Recognition of Same-sex Unions in Germany - History

History

The Life Partnership Act of 2001 was a compromise between proponents of marriage equality for gays and conservatives from the Christian parties, whose interpretation of marriage exclude gays. The act grants a number of rights enjoyed by married, opposite-sex couples. It was drafted by Volker Beck from The Greens and was approved under the Green/Social Democratic coalition government.

On 17 July 2002, the Federal Constitutional Court of Germany upheld the act. The Court found, unanimously, that the process leading to the law's enactment was constitutional. The 8-member Court further ruled, with three dissenting votes, that the substance of the law conforms to the constitution, and ruled that these partnerships could be granted equal rights to those given to married couples. (The initial law had deliberately withheld certain privileges, such as joint adoption and pension rights for widow(er)s, in an effort to observe the "special protection" which the constitution provided for marriage and the family. The court determined that the "specialness" of the protection was not in the quantity of protection, but in the obligatory nature of this protection, whereas the protection of registered partnerships was at the Bundestag's discretion.)

On 12 October 2004, the Gesetz zur Überarbeitung des Lebenspartnerschaftsrechts (Life Partnership Law (Revision) Act) was passed by the Bundestag, increasing the rights of registered life partners to include, among other things, the possibility of stepchild adoption and simpler alimony and divorce rules, but excluding the same tax benefits as in a marriage. By October 2004, 5,000 couples had registered their partnerships. By 2007, this number had increased to 15,000, two thirds of these being male couples. By 2010, this number had increased to 23,000.

In July 2008, Federal Constitutional Court of Germany ruled that a transsexual person who transitioned to female after having been married to a woman for more than 50 years could remain married to her wife and change her legal gender to female. It gave the legislature one year to effect the necessary change in the relevant law.

On 22 October 2009, the Constitutional Court ruled that a man whose employer had given him and his registered partner inferior pension benefits on account of his not being married was entitled to the same benefits he would receive were he and his partner married and of opposite sexes. The court's decision mandated equal rights for same-sex registered couples not just in regard to pension benefits, but in regard to all rights and responsibilities currently applying to married couples.

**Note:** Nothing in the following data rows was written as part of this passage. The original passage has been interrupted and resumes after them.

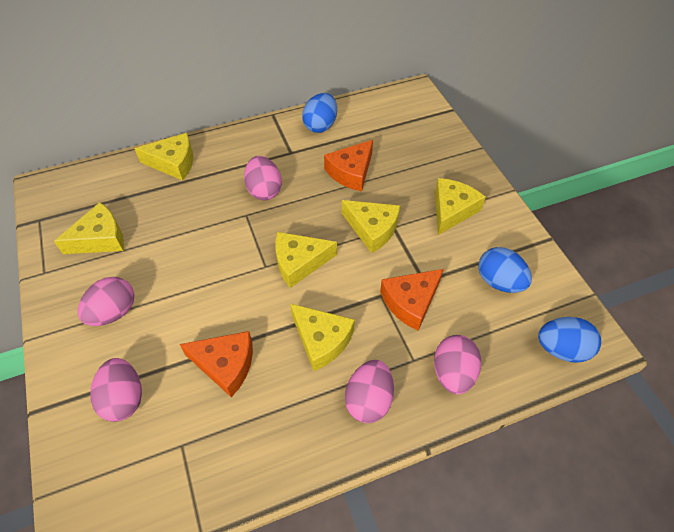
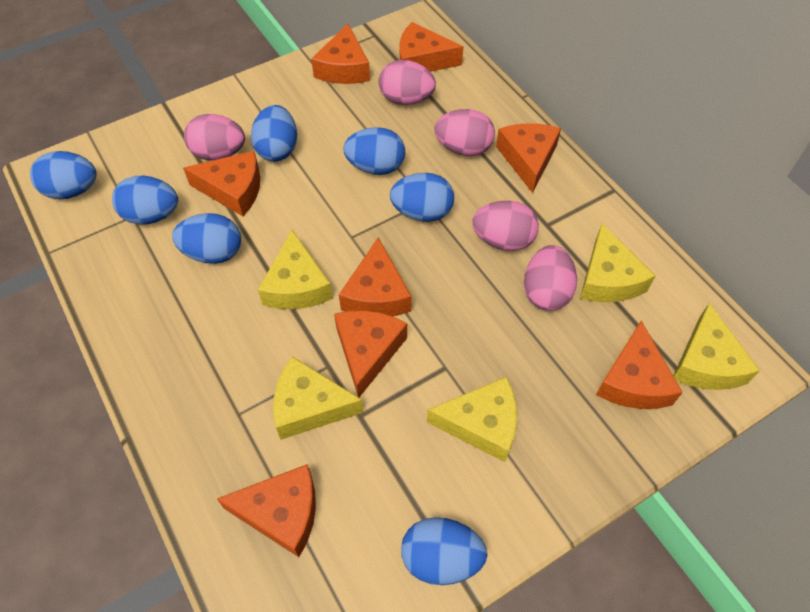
blue egg: 3 -> 7
orange cheese: 3 -> 8
yellow cheese: 6 -> 5

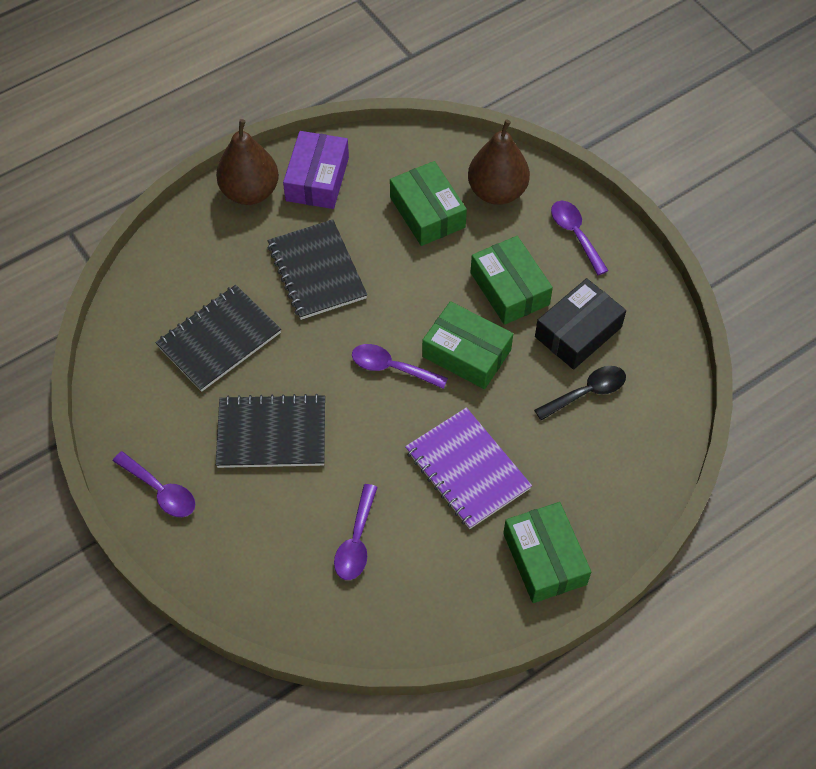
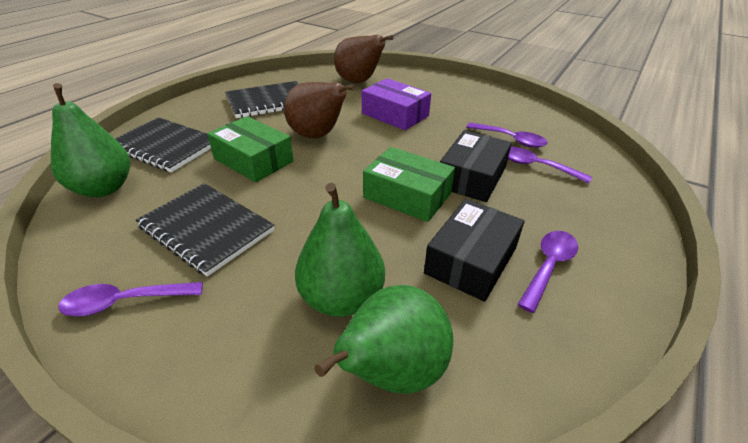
black box: 1 -> 2
black spoon: 1 -> 0
green box: 4 -> 2
green pear: 0 -> 3
purple notebook: 1 -> 0

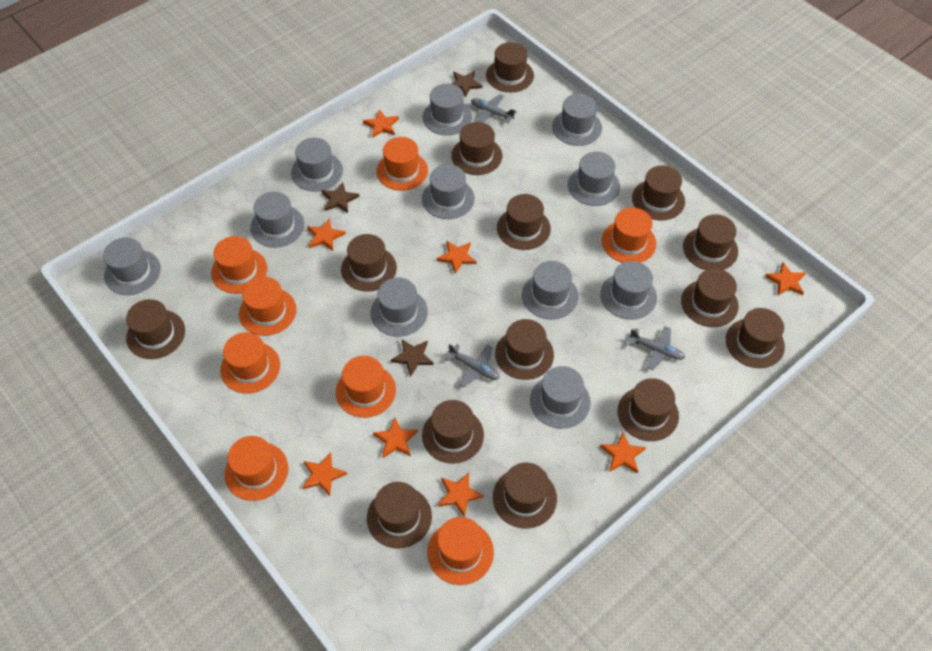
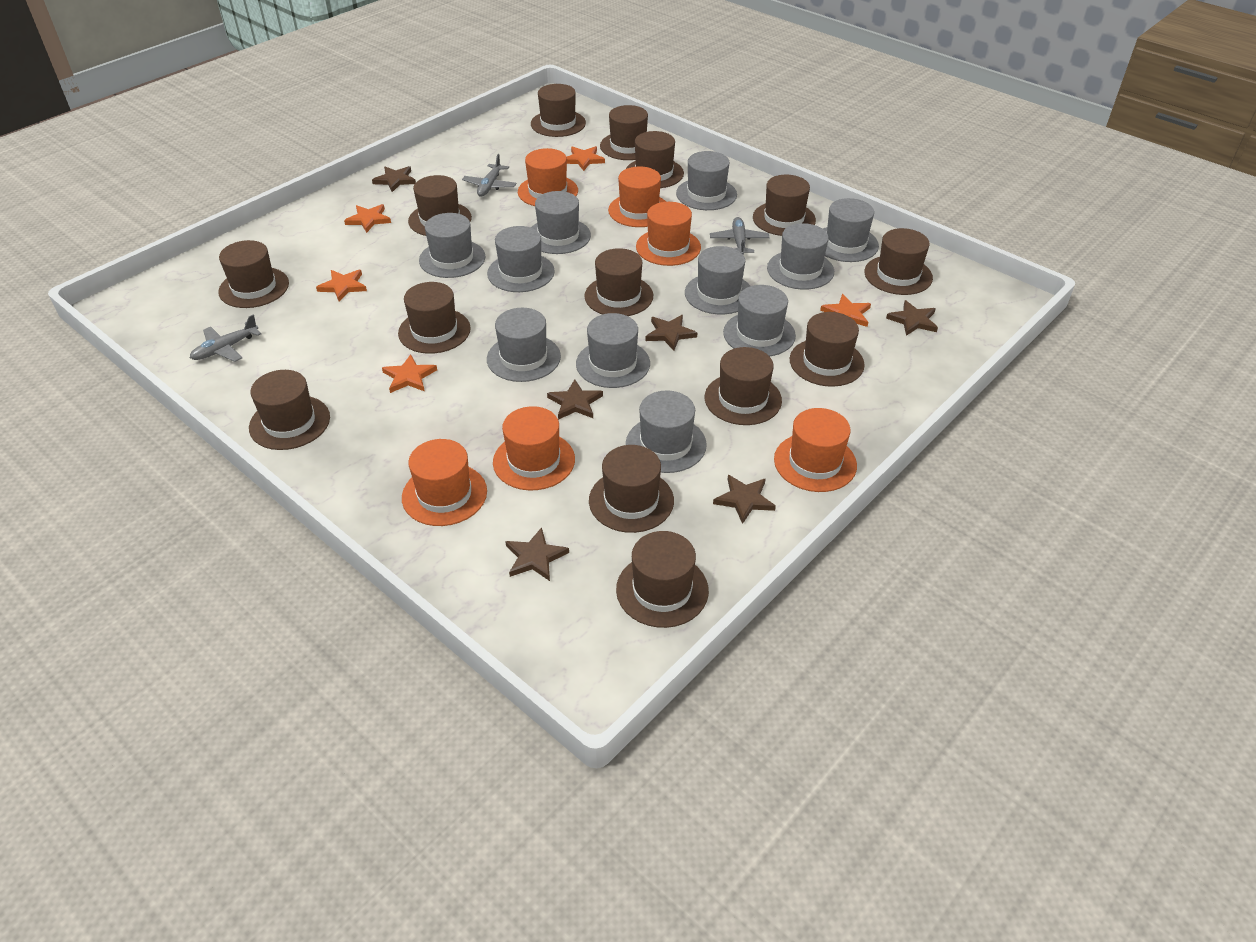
brown star: 3 -> 6
orange hat: 8 -> 6
orange star: 8 -> 5

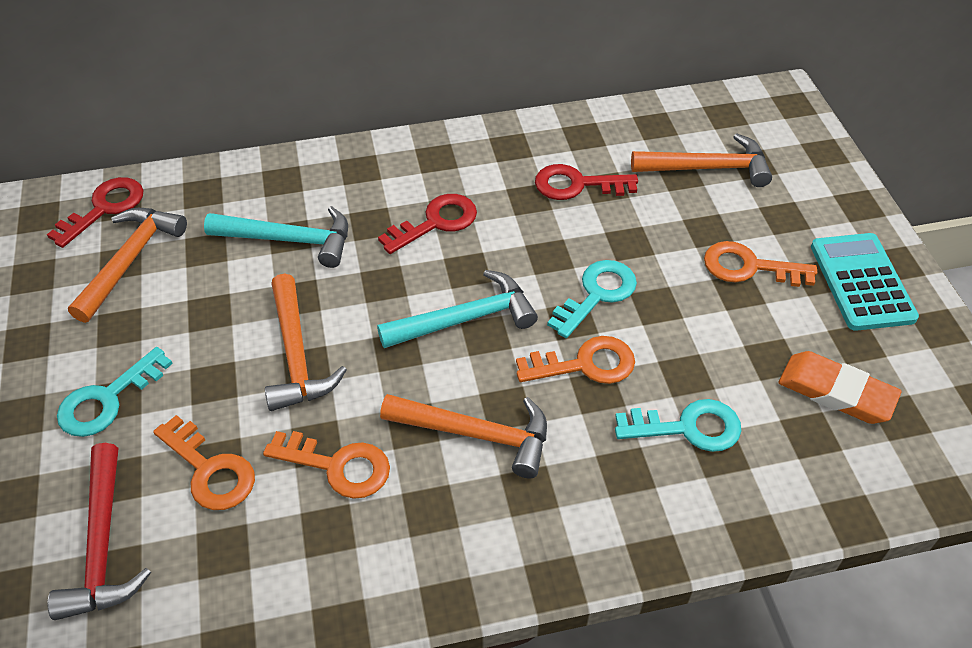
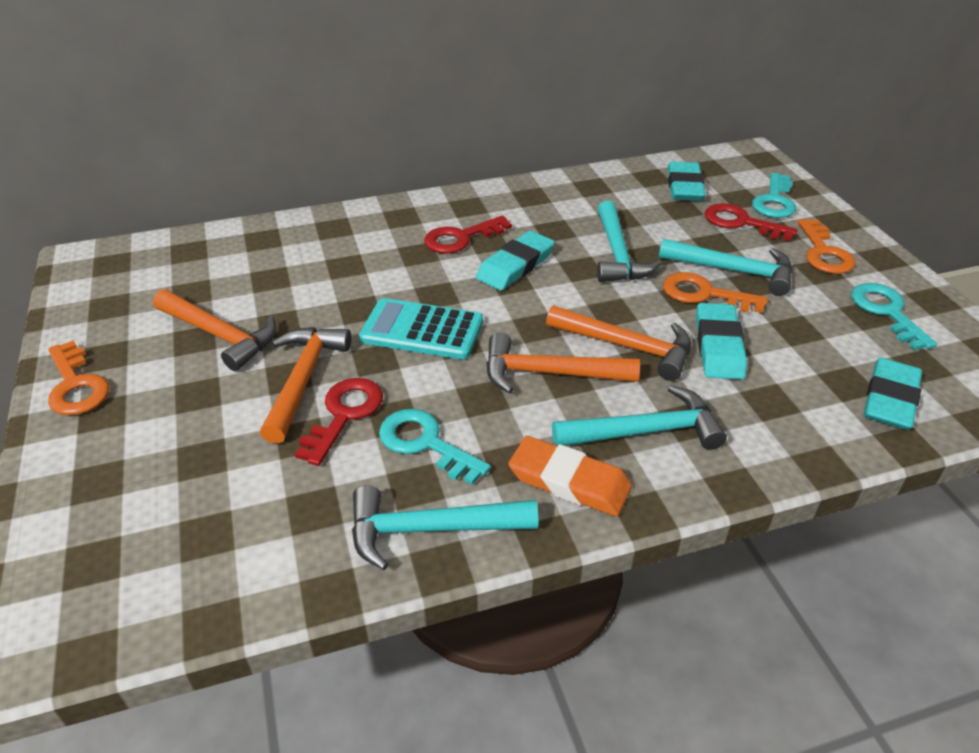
orange key: 4 -> 3
red hammer: 1 -> 0
turquoise eraser: 0 -> 4
turquoise hammer: 2 -> 4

On 25 October 2009, the Government Programme of the new Christian Democratic-Free Democratic coalition was released. It stipulated that any inequality of rights between (same-sex) life partners and (opposite-sex) married couples would be removed. This would essentially codify into law the Constitutional Court's ruling of 22 October 2009. However, the Government Programme did not mention adoption rights.

On 17 August 2010, the Federal Constitutional Court ruled that the surviving partners of registered partnerships are entitled to the same inheritance tax rules as the survivors of mixed-sex marriages. Surviving marital partners paid 7—30% inheritance tax while surviving registered partners paid 17—50%.